FID (First Input Delay)
A deprecated Core Web Vital that measured the delay before a page responds to user interaction.
What is FID?
First Input Delay (FID) was a Core Web Vital that measured the time between a user's first interaction with a page (clicking a link, tapping a button, or pressing a key) and the browser's ability to begin processing that interaction. FID captured the delay caused by the browser being busy executing JavaScript or other tasks when the user tried to interact, measuring only the input delay, not the processing time or visual response time.
As of March 2024, Google officially replaced FID with INP (Interaction to Next Paint) as the Core Web Vital for interactivity. INP is a more comprehensive metric that considers all interactions throughout the page lifecycle, not just the first one. However, understanding FID remains useful for context and for interpreting historical performance data.
How It Was Calculated
FID measured the delta between when the browser received the user's first input event and when the browser was able to begin processing event handlers in response. A FID under 100ms was considered "good," 100-300ms "needs improvement," and over 300ms "poor."

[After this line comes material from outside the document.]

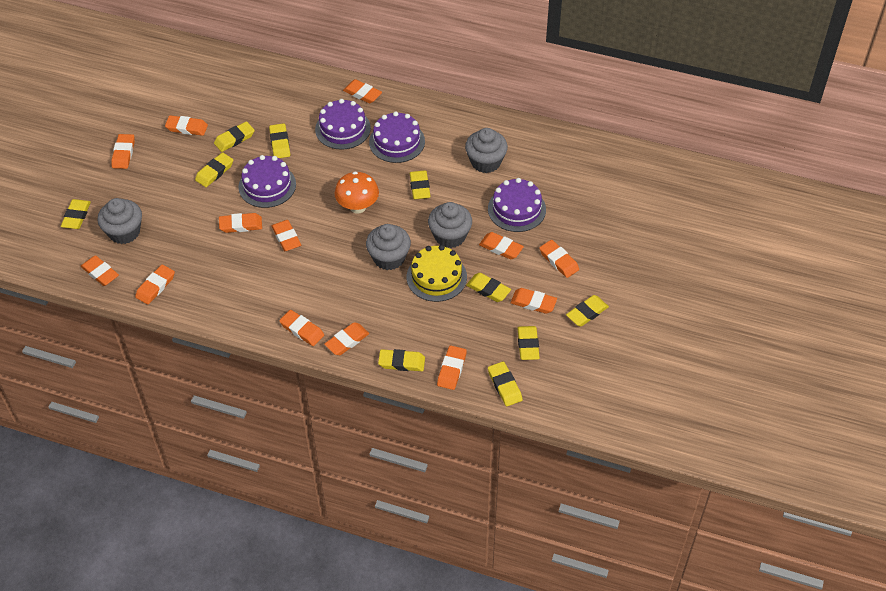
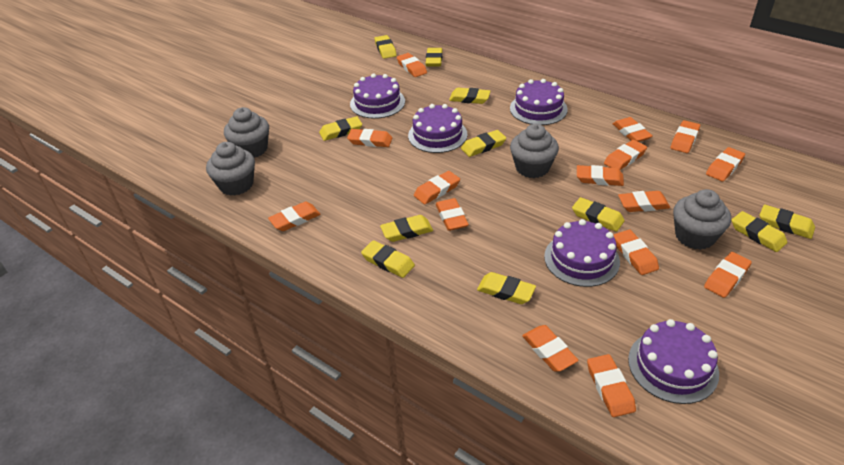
orange eraser: 13 -> 15
orange mushroom: 1 -> 0
purple cake: 4 -> 5
yellow cake: 1 -> 0
yellow eraser: 10 -> 11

Why It Matters for Publishers
While FID has been replaced by INP, the underlying issue it measured — browser responsiveness during page load — remains critical for publishers. Ad-heavy pages are particularly susceptible to interactivity delays because ad scripts often execute heavy JavaScript during page load, blocking the main thread and preventing the browser from responding to user input.

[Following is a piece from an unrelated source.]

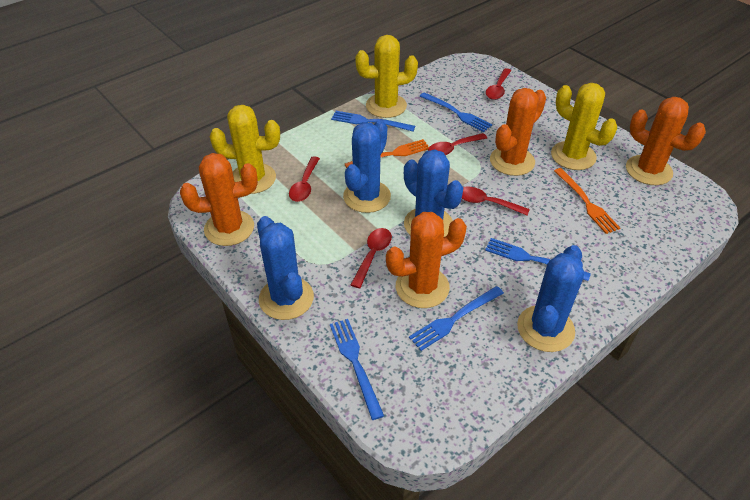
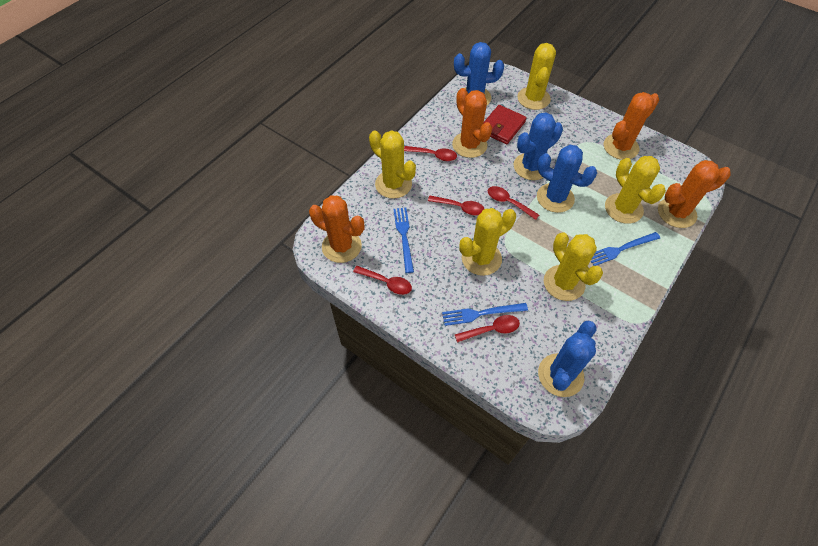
blue fork: 5 -> 3
orange fork: 2 -> 0
red wallet: 0 -> 1
yellow cactus: 3 -> 5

The replacement of FID with INP actually raised the bar for publishers because INP measures interactivity throughout the page lifecycle, not just the first input. Pages that passed FID but had poor interactivity during ad refresh cycles or lazy-load events may fail INP.
Best Practices
- Migrate monitoring to INP: Update your performance monitoring dashboards and alerts to track INP instead of FID. FID data is still collected but is no longer used as a ranking signal.
- Reduce main thread blocking: Break up long JavaScript tasks into smaller chunks using techniques like requestIdleCallback, setTimeout, or web workers to keep the main thread responsive.
- Defer non-critical JavaScript: Load analytics, ad scripts, and other non-essential JavaScript after the page is interactive. Use dynamic import() for code-splitting.
- Minimize third-party impact: Audit all third-party scripts (ad tech, analytics, social widgets) for their main thread impact. Remove or defer scripts that cause excessive blocking.